WITH foreign tourist arrivals dropping by 68.2% to 4,252,997 for the first half of 2020, we are looking at a projected 83.5% plunge for the year. We can only expect 4.3 million tourist arrivals in 2020 compared with 26.1 million in 2019.
These grim figures translate to an anticipated loss of some RM60 billion in foreign tourism receipts, according to Malaysian Association of Tour and Travel Agents (MATTA) president Datuk Tan Kok Liang.
The crippling effects of the Covid-19 pandemic are hurting the services sector in many countries and could send economies into a tailspin.
The services sector is still the key growth driver in many countries, including ours. With tourism out for the count this year, we have to fall back on domestic consumer spending.

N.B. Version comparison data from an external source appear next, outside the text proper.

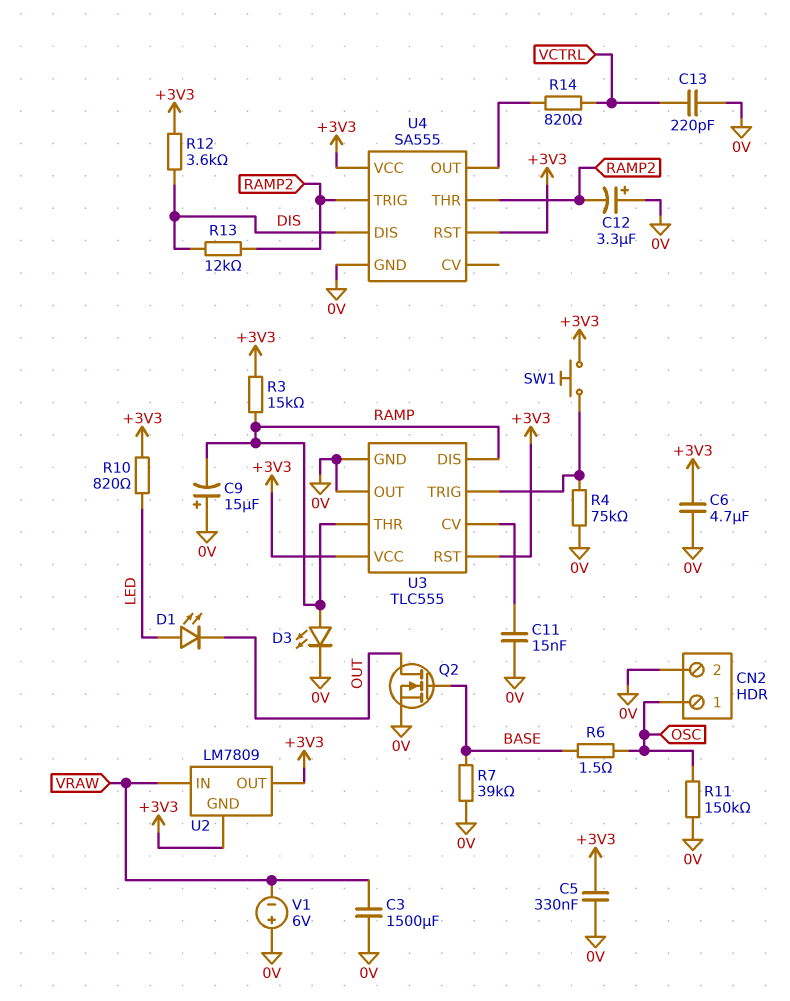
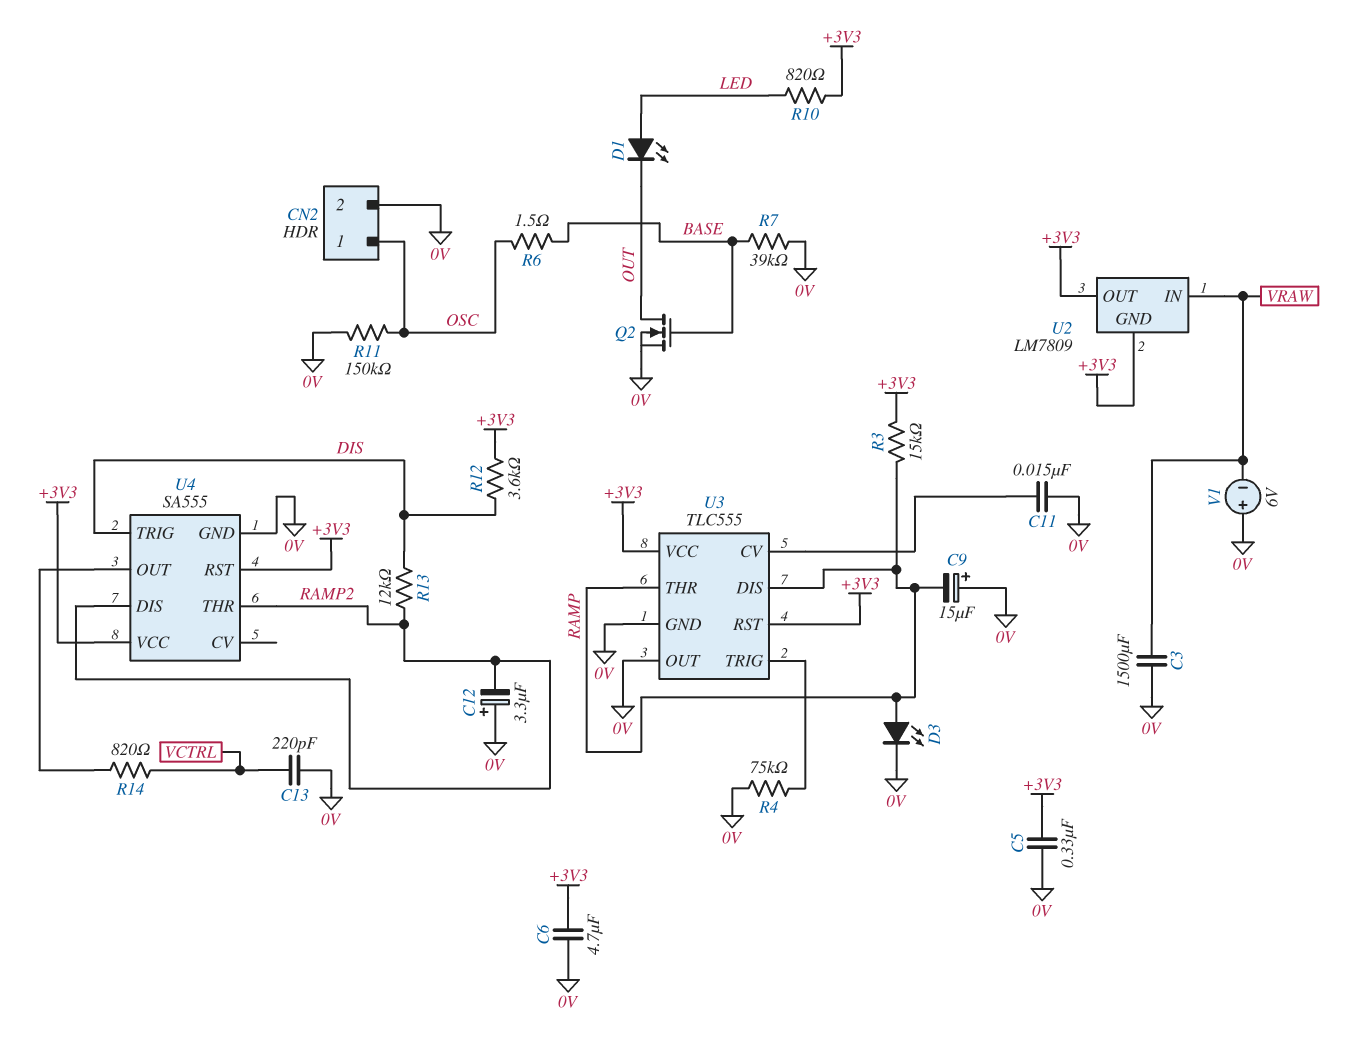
SW1: button (+3V3, U3/TRIG) -> none
U4 pin DIS: DIS -> RAMP2
U4 pin TRIG: RAMP2 -> DIS

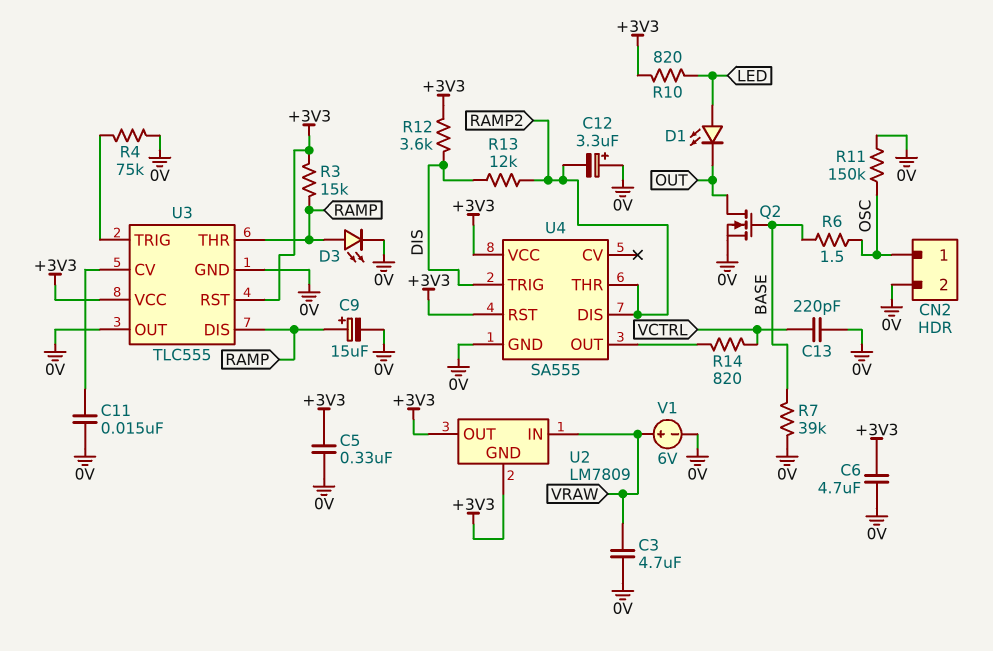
C3: 1500uF (0V, VRAW) -> 4.7uF (0V, VRAW)
C9: 15uF (plus 0V, minus RAMP) -> 15uF (plus RAMP, minus 0V)
V1: 6V (plus 0V, minus VRAW) -> 6V (plus VRAW, minus 0V)

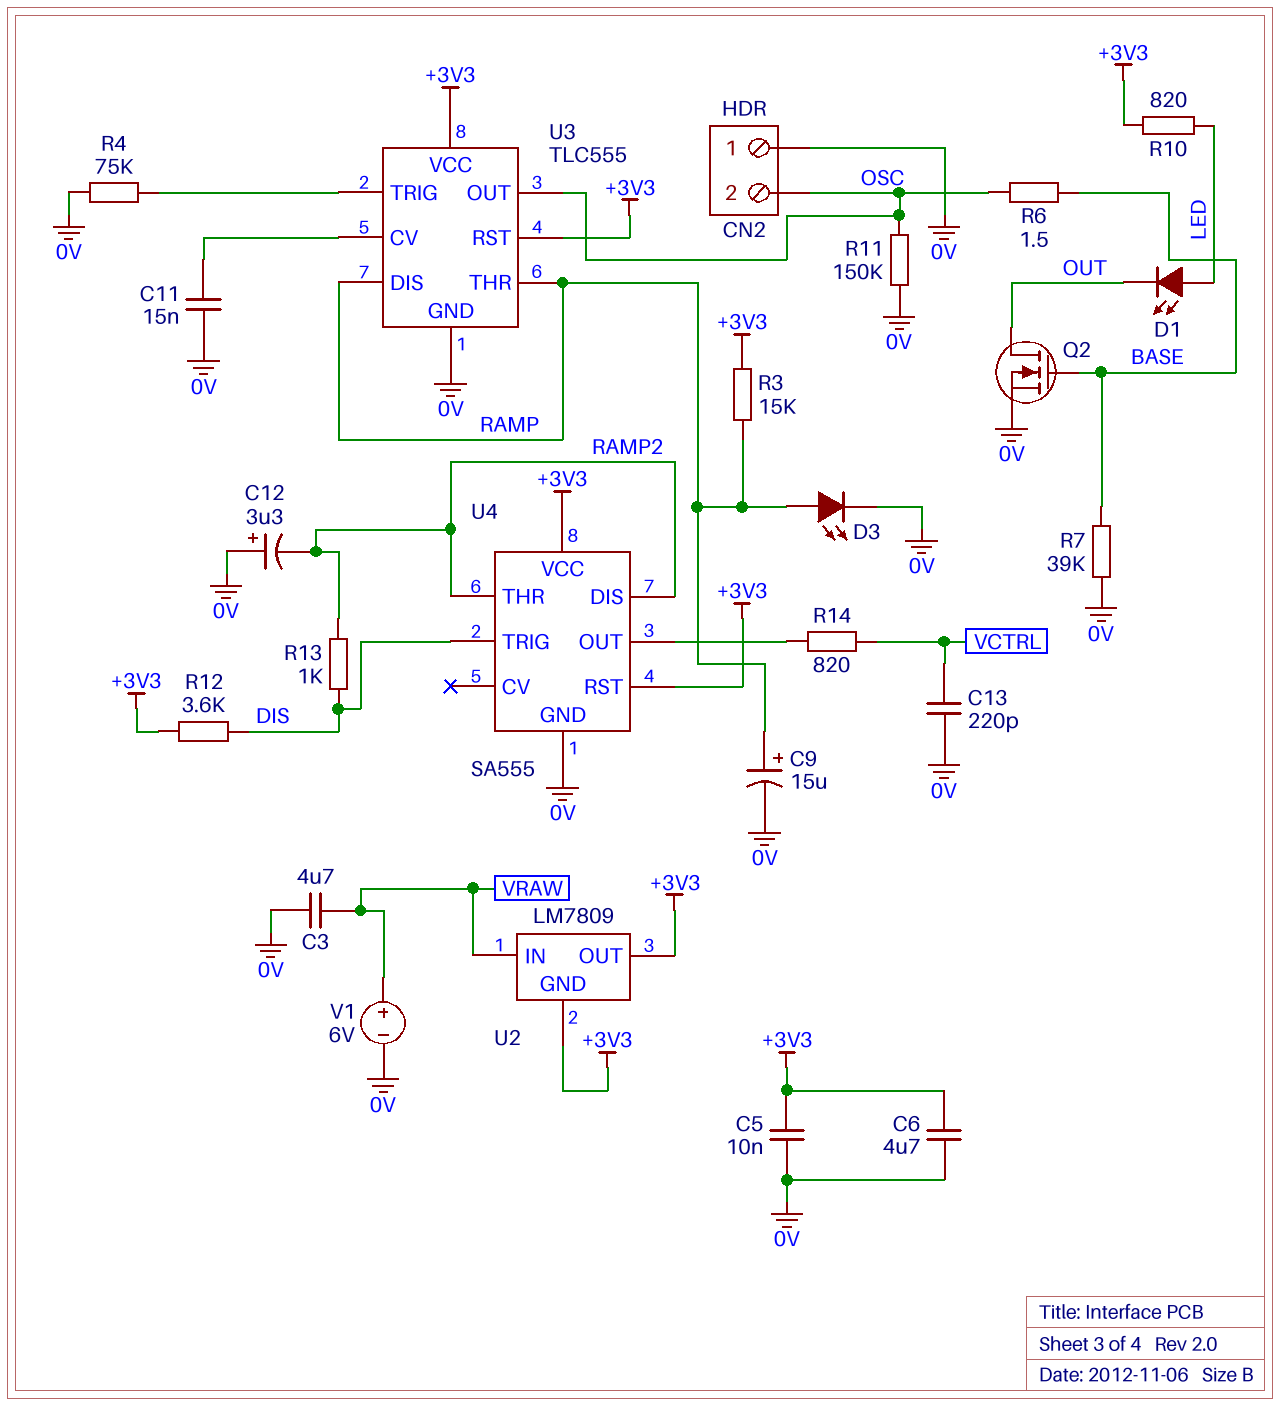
C5: 330nF (+3V3, 0V) -> 10nF (+3V3, 0V)
CN2 pin 1: OSC -> 0V
CN2 pin 2: 0V -> OSC
R13: 12k (DIS, RAMP2) -> 1k (DIS, RAMP2)
U3 pin OUT: 0V -> OSC

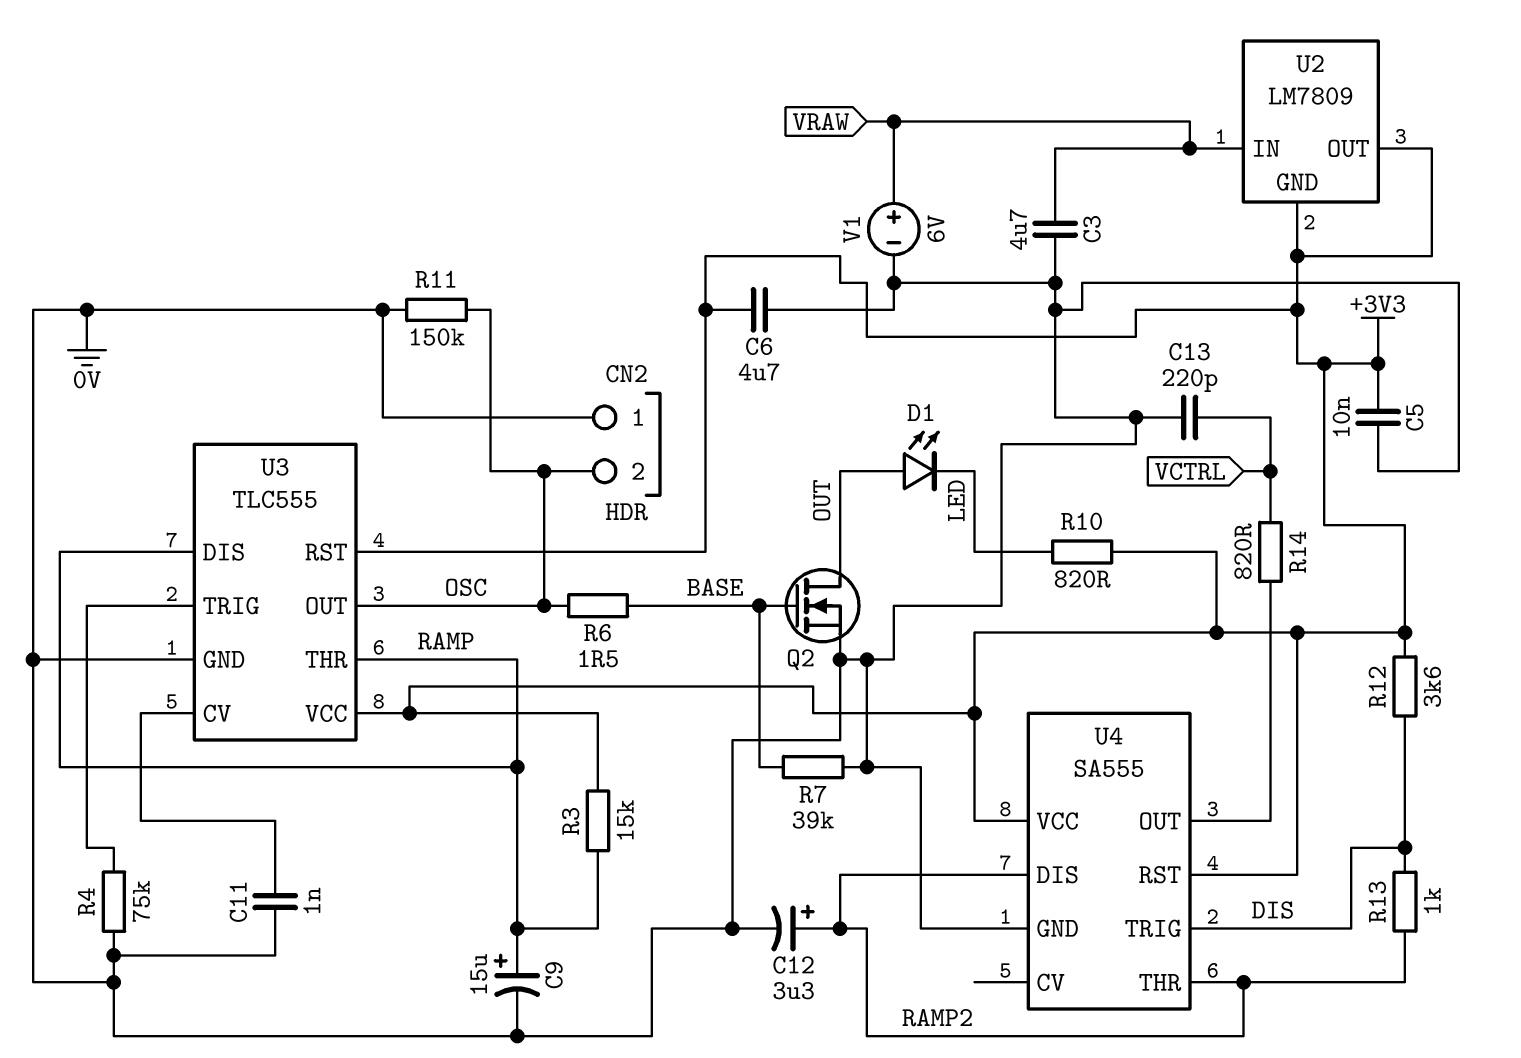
C11: 15nF (0V, U3/CV) -> 1nF (0V, U3/CV)
C12: 3.3uF (plus 0V, minus RAMP2) -> 3.3uF (plus RAMP2, minus 0V)
D1: LED (A LED, K OUT) -> LED (A OUT, K LED)
D3: LED (A RAMP, K 0V) -> none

According to the World Bank, our services sector employs 61.8% of the population and it accounts for 53% of our Gross Domestic Product (GDP).
The earnings are mainly from the healthcare services, transport, distributive trade and tourism.
Comparatively, agriculture’s contribution to our GDP is 11% while industry provides 27.2%.
To fuel growth through the services sector, we need to look at reopening all services and businesses.
The retail sector that employs 1.7 million people has seen a healthy rebound and this points to a reboot of our domestic economy.
However, the same cannot be said about the entertainment industry. So far only clubs, pubs and bars that serve food along with alcohol are allowed to resume operations until
midnight under the recovery movement control order (RMCO).
The operators of these businesses could breathe a sigh of relief but they only represent half of the 6,600 nightspots nationwide.
Businesses that serve only alcohol remain shuttered.
The opportunity to continue to work in a trade or business of choice is a right that cannot be denied, more so at such a critical time. And we are talking about an industry with multiplier effects.
Incidentally, the United Arab Emirates has loosened its laws governing alcohol sales and possession of liquor to regain its economic footing.
Ultimately, good sense must prevail so that the livelihood of thousands is not further impacted adversely.
Humanity has to be at the heart of all businesses. There should be no bias against what we may feel is non-economical in value or non-essential in nature.
Whether these businesses are essential or not is not the issue. On top of ensuring that their reopening does not lead to more Covid19 infections, it is important to realise that every Malaysians’ livelihood is essential.